Los mayores con corazones más ‘débiles’ tienen mayor riesgo de alzhéimer

El cerebro supone en torno a un 2% del total del peso corporal.Sin embargo, y dado que su funcionamiento resulta absolutamente vital para el conjunto del organismo, recibe hasta un 12% de la sangre que bombea el corazón.

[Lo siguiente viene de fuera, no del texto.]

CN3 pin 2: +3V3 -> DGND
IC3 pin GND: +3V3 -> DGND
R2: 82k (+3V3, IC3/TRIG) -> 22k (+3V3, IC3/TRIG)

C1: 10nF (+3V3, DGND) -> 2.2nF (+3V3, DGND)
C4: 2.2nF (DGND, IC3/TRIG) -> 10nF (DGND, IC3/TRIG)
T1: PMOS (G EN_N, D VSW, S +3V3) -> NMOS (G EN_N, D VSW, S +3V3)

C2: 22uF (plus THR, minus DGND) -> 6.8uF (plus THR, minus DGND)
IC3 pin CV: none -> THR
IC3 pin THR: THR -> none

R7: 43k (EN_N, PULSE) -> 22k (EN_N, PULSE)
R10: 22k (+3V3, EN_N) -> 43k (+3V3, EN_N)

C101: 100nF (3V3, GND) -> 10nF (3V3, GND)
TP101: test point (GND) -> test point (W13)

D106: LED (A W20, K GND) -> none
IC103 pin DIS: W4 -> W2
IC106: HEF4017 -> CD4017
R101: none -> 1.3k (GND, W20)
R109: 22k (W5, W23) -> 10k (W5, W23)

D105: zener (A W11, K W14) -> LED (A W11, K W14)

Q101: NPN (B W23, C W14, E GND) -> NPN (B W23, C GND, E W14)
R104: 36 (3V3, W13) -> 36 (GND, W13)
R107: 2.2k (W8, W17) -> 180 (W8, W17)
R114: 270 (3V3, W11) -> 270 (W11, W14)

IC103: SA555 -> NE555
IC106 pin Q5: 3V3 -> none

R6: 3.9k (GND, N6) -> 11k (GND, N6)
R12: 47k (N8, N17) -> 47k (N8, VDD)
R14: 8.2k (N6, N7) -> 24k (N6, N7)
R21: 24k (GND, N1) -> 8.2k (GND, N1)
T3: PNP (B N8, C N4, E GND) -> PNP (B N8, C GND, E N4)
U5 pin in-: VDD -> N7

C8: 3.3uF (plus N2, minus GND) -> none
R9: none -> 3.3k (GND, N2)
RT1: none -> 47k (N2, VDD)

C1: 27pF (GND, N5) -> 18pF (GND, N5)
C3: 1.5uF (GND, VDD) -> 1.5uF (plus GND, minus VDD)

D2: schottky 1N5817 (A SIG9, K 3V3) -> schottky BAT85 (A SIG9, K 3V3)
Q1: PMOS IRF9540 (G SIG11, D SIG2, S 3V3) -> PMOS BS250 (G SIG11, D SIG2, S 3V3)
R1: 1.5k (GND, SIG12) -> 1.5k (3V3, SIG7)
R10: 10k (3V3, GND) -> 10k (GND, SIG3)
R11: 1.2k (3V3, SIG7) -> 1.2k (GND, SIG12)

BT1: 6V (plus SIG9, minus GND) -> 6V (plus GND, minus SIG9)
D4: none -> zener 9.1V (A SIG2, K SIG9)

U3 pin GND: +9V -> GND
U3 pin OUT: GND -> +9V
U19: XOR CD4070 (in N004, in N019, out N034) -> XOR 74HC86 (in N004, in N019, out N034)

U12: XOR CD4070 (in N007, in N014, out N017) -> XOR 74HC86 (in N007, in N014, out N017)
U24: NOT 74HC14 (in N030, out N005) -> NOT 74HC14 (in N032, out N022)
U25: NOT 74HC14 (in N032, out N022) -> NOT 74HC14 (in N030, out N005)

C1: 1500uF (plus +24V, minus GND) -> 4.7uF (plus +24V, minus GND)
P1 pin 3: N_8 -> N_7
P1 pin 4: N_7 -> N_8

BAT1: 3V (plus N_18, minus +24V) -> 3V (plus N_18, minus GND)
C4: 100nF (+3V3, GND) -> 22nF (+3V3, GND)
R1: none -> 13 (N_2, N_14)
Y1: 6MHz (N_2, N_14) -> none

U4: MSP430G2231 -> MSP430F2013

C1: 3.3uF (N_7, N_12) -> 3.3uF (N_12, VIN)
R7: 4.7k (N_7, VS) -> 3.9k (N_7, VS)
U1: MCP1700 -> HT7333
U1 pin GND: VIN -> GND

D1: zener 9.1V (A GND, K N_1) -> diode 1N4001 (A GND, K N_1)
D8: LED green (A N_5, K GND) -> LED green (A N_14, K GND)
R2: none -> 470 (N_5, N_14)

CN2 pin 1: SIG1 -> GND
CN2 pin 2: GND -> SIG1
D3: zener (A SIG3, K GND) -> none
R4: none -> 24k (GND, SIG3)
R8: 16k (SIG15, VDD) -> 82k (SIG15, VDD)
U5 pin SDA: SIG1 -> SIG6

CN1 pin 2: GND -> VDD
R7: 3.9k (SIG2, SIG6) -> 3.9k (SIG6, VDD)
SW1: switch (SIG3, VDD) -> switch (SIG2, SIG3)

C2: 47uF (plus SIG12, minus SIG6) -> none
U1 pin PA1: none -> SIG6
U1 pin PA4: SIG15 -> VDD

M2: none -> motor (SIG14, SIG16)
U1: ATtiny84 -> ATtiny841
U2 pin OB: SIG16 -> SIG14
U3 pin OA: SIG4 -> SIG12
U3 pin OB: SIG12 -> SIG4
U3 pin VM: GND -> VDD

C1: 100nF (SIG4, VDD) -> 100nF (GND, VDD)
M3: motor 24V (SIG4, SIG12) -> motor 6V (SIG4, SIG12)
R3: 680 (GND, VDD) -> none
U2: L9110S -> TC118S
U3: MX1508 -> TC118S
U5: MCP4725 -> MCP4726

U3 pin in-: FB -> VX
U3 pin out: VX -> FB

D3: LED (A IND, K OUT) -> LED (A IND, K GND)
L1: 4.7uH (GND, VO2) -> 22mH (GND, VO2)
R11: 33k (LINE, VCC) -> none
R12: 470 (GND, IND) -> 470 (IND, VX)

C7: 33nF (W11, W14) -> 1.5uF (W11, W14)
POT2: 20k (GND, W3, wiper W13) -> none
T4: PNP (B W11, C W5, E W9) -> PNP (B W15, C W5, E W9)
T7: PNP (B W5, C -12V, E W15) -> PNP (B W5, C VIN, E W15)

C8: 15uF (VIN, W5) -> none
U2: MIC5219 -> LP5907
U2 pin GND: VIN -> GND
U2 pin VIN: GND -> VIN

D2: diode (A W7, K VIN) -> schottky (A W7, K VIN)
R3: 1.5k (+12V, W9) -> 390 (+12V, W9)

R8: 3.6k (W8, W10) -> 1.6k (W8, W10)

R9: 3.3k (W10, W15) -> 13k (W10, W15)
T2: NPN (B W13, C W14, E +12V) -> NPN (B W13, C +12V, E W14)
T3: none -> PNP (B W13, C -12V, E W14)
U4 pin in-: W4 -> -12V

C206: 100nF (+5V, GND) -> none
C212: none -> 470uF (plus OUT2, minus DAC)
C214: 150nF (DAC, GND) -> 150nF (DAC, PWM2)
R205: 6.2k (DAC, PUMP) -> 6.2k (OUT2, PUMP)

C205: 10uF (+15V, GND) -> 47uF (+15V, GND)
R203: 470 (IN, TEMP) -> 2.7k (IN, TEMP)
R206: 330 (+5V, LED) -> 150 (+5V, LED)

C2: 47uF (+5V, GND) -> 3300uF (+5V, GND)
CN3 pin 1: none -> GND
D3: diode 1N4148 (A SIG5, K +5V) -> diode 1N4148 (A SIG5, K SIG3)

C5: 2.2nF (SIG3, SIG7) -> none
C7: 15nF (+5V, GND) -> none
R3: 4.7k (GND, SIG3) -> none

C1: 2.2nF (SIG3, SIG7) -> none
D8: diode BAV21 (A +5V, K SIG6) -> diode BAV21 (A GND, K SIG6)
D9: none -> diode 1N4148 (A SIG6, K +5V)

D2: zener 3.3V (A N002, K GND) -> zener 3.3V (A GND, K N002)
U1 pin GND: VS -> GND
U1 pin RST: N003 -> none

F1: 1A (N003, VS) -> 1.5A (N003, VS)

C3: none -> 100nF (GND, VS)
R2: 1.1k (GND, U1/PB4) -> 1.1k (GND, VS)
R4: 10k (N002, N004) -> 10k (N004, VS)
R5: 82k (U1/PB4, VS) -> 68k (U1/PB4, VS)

Tal es así que cualquier mínimo descenso en este flujo sanguíneo podría tener consecuencias muy negativas para la salud del cerebro, contribuyendo a la aparición y progresión de enfermedades cerebrales asociadas a la edad. Sería el caso, cuando menos en teoría, del alzhéimer y de otros tipos de demencia. Pero, ¿esto es realmente así? Pues parece que sí. Y es que como muestra un estudio dirigido por investigadores del Centro Médico de la Universidad Vanderbilt en Nashville (EE.UU.), las personas mayores cuyos corazones bombean menos sangre experimentan una reducción del flujo sanguíneo en sus lóbulos temporales –las regiones cerebrales en las que se inicia la enfermedad de Alzheimer.
 
Como explica Angela Jefferson, directora de esta investigación publicada en la revista «Neurology», «a día de hoy hemos acumulado un gran conocimiento sobre cómo prevenir y abordar clínicamente muchas de las formas de la enfermedad coronaria. Sin embargo, aún no sabemos cómo prevenir o tratar el alzhéimer. Nuestro trabajo es especialmente importante pues puede ayudarnos a aprovechar nuestro conocimiento sobre el manejo de la salud cardiaca para abordar y tratar los factores de riesgo para la pérdida de memoria en las personas mayores antes de que se desarrollen los síntomas cognitivos».
 
Flujo sanguíneo ‘envejecido’
 
Para llevar a cabo el estudio, los autores contaron con la participación de 314 personas mayores con una edad promedio de 73 años y sin enfermedades cardiovasculares o demencia, 122 de las cuales –o lo que es lo mismo, el 39% del total– habían sido diagnosticadas de deterioro cognitivo leve. Y, exactamente, ¿qué es este ‘deterioro cognitivo leve’? Pues es un estado precursor de la enfermedad de Alzheimer en el que los afectados, si bien aún pueden vivir de una forma totalmente independiente, ya presentan una menor capacidad cognitiva –caso, por ejemplo, de una disminución de la memoria, del razonamiento o de la capacidad de atención.